Yaikel Pérez

Personal information
- Full name: Yaikel Pérez
- Date of birth: February 17, 1985 (age 41)
- Place of birth: Havana, Cuba
- Height: 6 ft 0 in (1.83 m)
- Position: Striker

Youth career
- Ciudad Habana

Senior career*
- Years: Team / Apps / (Gls)
- 2006: Miami FC / 6 / (1)
- 2007: Laredo Heat / 3 / (0)
- 2007: Atlético de San Juan / 9 / (4)
- 2008–2009: Sevilla Puerto Rico / 48 / (16)
- 2010: Crystal Palace Baltimore / 17 / (1)
- 2011: River Plate Puerto Rico / 3 / (1)
- 2011: Puerto Rico Islanders / 14 / (1)
- 2012: Alianza / 15 / (4)
- 2012: Aguila / 18 / (5)
- 2013–2014: Fort Lauderdale Strikers / 16 / (3)
- 2015: Đà Nẵng / 14 / (6)
- 2017: Harrisburg Heat (indoor) / 10 / (3)

= Yaikel Pérez =

Cuban footballer (born 1985)

Yaikel Pérez Rousseaux (born February 17, 1985) is a Cuban football player who most recently played for MASL side Harrisburg Heat. He was terminated midseason for fighting

==Career==
===Club===
Perez played youth soccer for his local club, Ciudad Habana, and was part of the Cuba national team which qualified for the 2005 CONCACAF Gold Cup. Along with several of his teammates he defected to the United States during the final qualifying phase, and eventually signed for USL First Division expansion team Miami FC in 2006.

After being released by Miami Perez briefly played for Laredo Heat in the USL Premier Development League before moving to Puerto Rico, where he played for Atlético de San Juan and Sevilla FC Puerto Rico in the new Puerto Rico Soccer League from 2007 to 2009, making 48 appearances and scoring 16 goals for Sevilla, and helping them to the league title in 2008.

On March 9, 2010, Crystal Palace Baltimore announced the signing of Perez to a contract for the 2010 season.
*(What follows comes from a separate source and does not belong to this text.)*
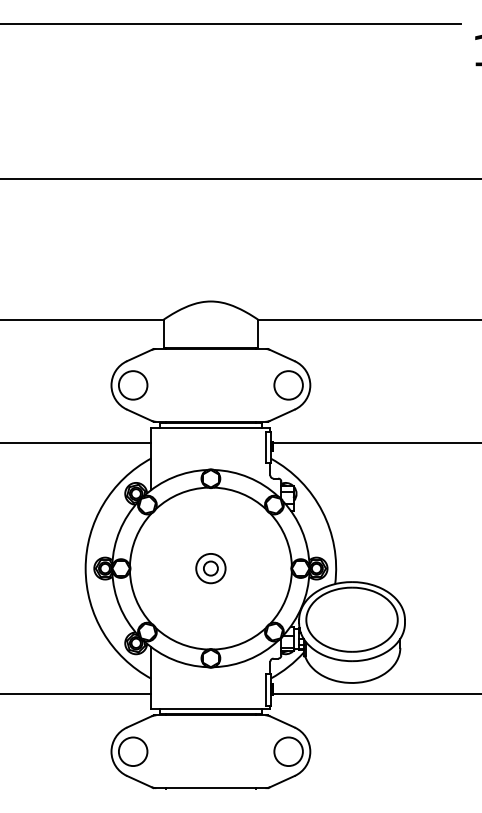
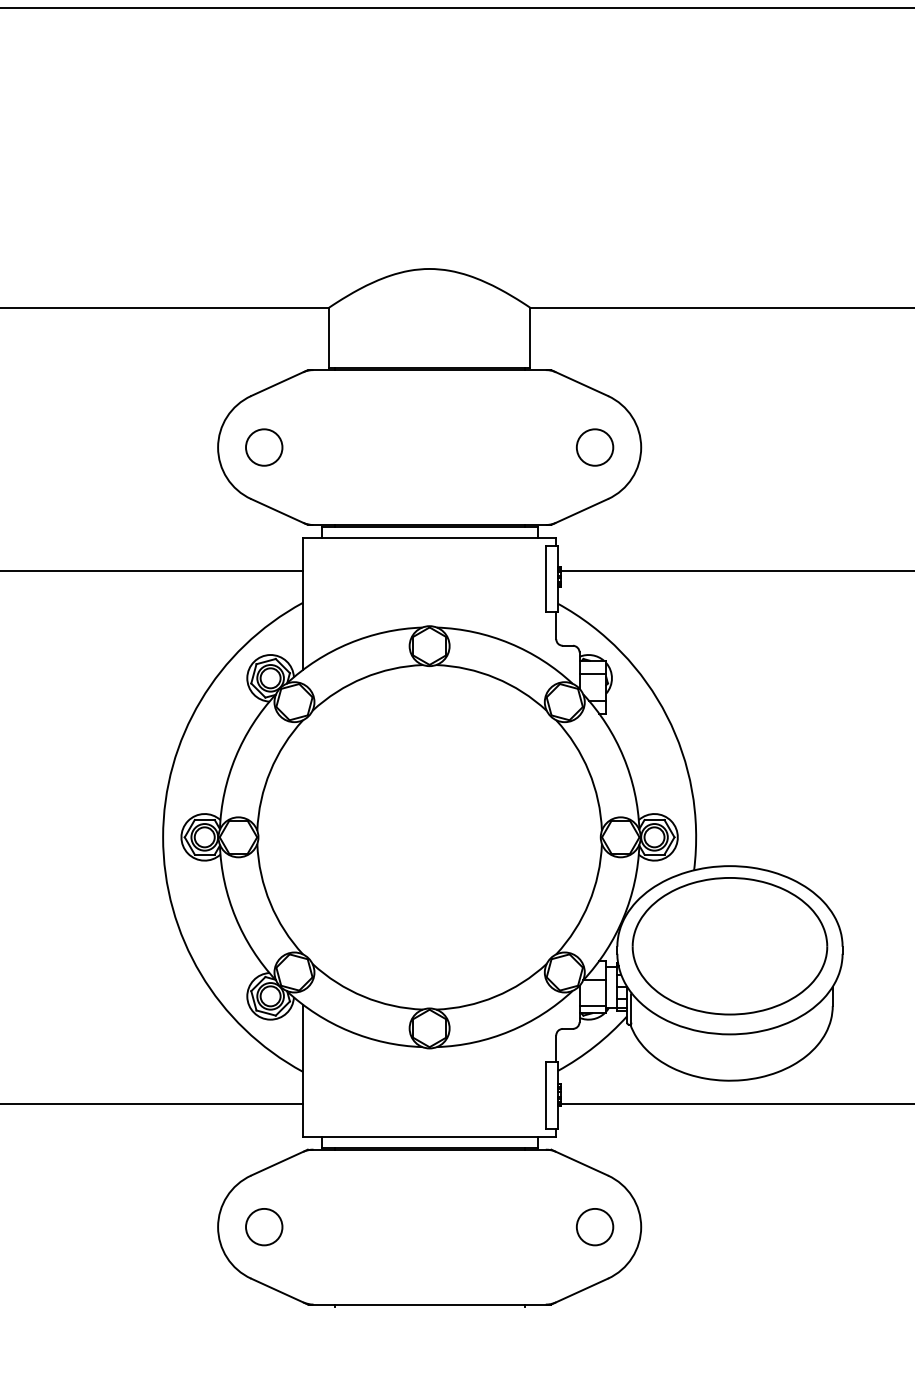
circle: (132, 385) -> (262, 447), size x0.6
circle: (288, 385) -> (594, 447), size x0.6
part: (210, 568) -> (428, 837), removed
circle: (132, 751) -> (262, 1226), size x0.6
circle: (288, 751) -> (594, 1226), size x0.6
Perez played 17 games and scored 1 goal for Baltimore before the team ceased operations at the end of the season.

He transferred to River Plate Puerto Rico in the USL Professional Division in 2011, but played just three games before the team was removed from USL Pro due to financial difficulties. He moved to Puerto Rico Islanders in the North American Soccer League in June, and made his debut for his new team on June 1 in a 1–1 tie with the NSC Minnesota Stars.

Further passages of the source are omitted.